The message continues:
“Let him be wet with the dew of heaven. Let his portion be with the beasts in the grass of the earth. Let his mind be changed from a man’s, and let a beast’s mind be given to him.” (verses 15-16)
This is not about a tree anymore.
Verse 17 says:
“That the living may know that the Most High rules the kingdom of men and gives it to whom he will and sets over it the lowliest of men.”
This dream is communicating the principle that God appoints to power those whom He chooses. Sometimes God puts in place world rulers who do not deserve such positions. In fact, they are called here in verse 17, “the lowliest of men”—the least deserving.
To this day, God has placed some of the worst of mankind into positions of power. But don’t miss this: Solomon wrote, “The king’s heart is . . . in the hand of the Lord” (Proverbs 21:1). God uses even ungodly kings to move their kingdoms toward His final kingdom.

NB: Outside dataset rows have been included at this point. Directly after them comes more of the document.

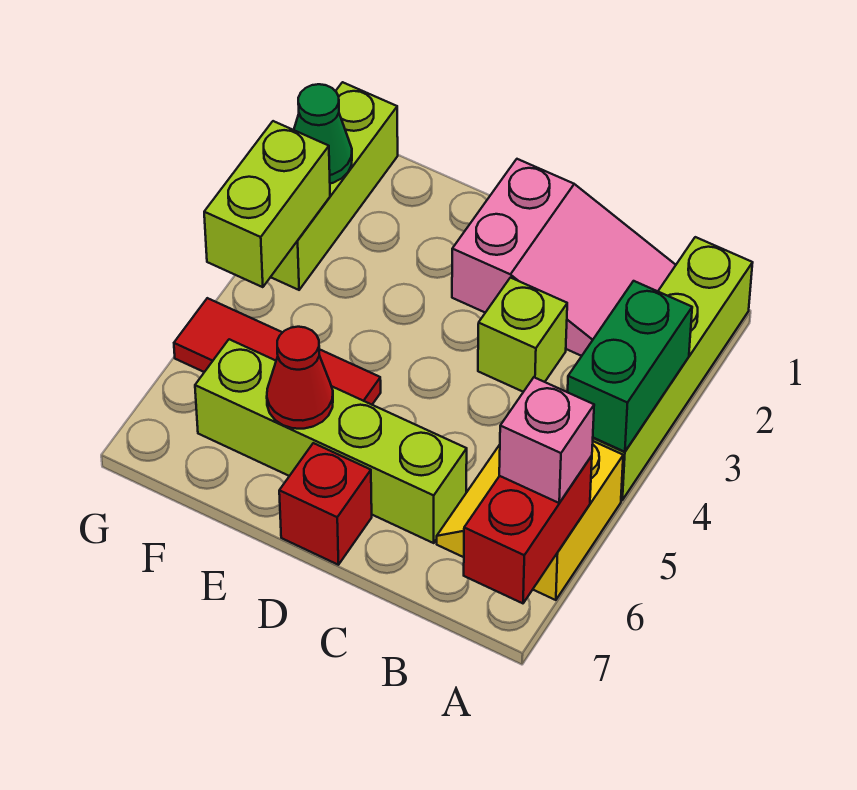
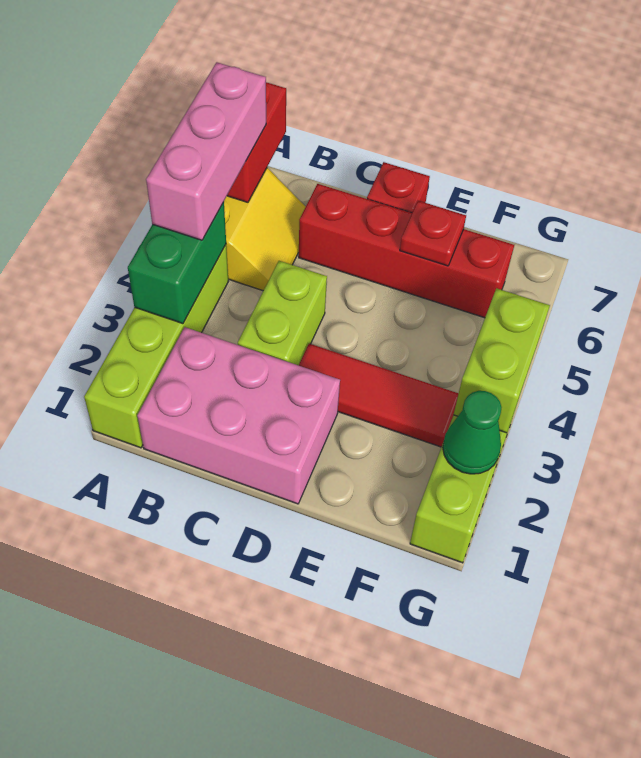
pink brick A6 level 3 -> pink brick A4:A6 level 3
pink slope B1:D2 level 1 top D -> pink brick B1:D2 level 1
lime brick C3 level 1 -> lime brick C3:C4 level 1
lime brick C6:F6 level 1 -> red brick C6:F6 level 1
red tile E5:G5 level 1 -> red tile D3:F3 level 1
red cone E6 level 2 -> red plate E6 level 2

The rulers here on earth are under the management of God, no matter what those rulers think, and no matter what they might look like to us today. “Nebuchadnezzar, you’re a great tree, but here’s a news flash: you’re about to get chopped down according to the plan of God.”
Well, the king had been warned this was going to happen, but he was not about to change.

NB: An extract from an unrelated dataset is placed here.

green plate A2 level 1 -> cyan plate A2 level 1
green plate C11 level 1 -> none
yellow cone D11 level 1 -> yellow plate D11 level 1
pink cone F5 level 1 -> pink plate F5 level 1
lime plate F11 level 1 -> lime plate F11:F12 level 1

So, we read in verses 29-30:
At the end of twelve months he was walking on the roof of the royal palace of Babylon, and the king [reflected] and said, “Is not this great Babylon, which I have built by my mighty power as a royal residence and for the glory of my majesty?”
Now at this very moment, God spoke:
While the words were still in the king’s mouth, there fell a voice from heaven, “O King Nebuchadnezzar … the kingdom has departed from you, and you shall be driven from among men, and your dwelling shall be with the beasts of the field. And you shall be made to eat grass like an ox, and seven [years] shall pass over you, until you know that the Most High rules the kingdom of men and gives it to whom he will.” (verses 31-32)

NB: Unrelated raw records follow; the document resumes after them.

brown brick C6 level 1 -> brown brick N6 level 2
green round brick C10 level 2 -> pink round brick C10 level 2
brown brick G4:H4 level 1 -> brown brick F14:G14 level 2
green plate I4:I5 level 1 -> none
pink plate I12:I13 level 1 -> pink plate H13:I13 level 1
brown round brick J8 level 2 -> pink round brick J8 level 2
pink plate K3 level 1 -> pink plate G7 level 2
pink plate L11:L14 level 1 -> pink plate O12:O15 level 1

So, God touched the mind of this proud king and removed a measure of his sanity. He started acting and living like some animal out in the field.
The technical term for this kind of insanity is zoanthropy—a state of delusion in which a person thinks he is an animal and begins acting like one.[4]
Nebuchadnezzar lived like an animal for seven years, probably hidden away inside his palace grounds to keep the public from finding out.
Well, now it is not a secret any longer. Here is the king’s open letter, his personal testimony of conversion, so to speak, and he writes:
At the end of the days [seven years] I, Nebuchadnezzar, lifted my eyes to heaven and my reason returned to me, and I blessed the Most High, and praised and honored him who lives forever. (verse 34)
Nebuchadnezzar is telling his entire empire that he is now a follower of the God of Daniel. Listen to his testimony! He basically says, “The best thing that ever happened to me was when God knocked me off my pedestal and brought me crashing to the ground. I want everyone to know that I am in my right mind now and I know that the God of heaven rules all things.”
Let me tell you, Nebuchadnezzar experienced an open-heart surgery—and he actually came out of it wiser than ever. In fact, he changed his course in life.
Beloved, we are never wiser than when we heed the warning of God and surrender our lives before His throne, declaring that He is the God of heaven—our true and living God.
[1] Thom S. Rainer and Eric Geiger, Simple Church (Broadman, 2006), 229.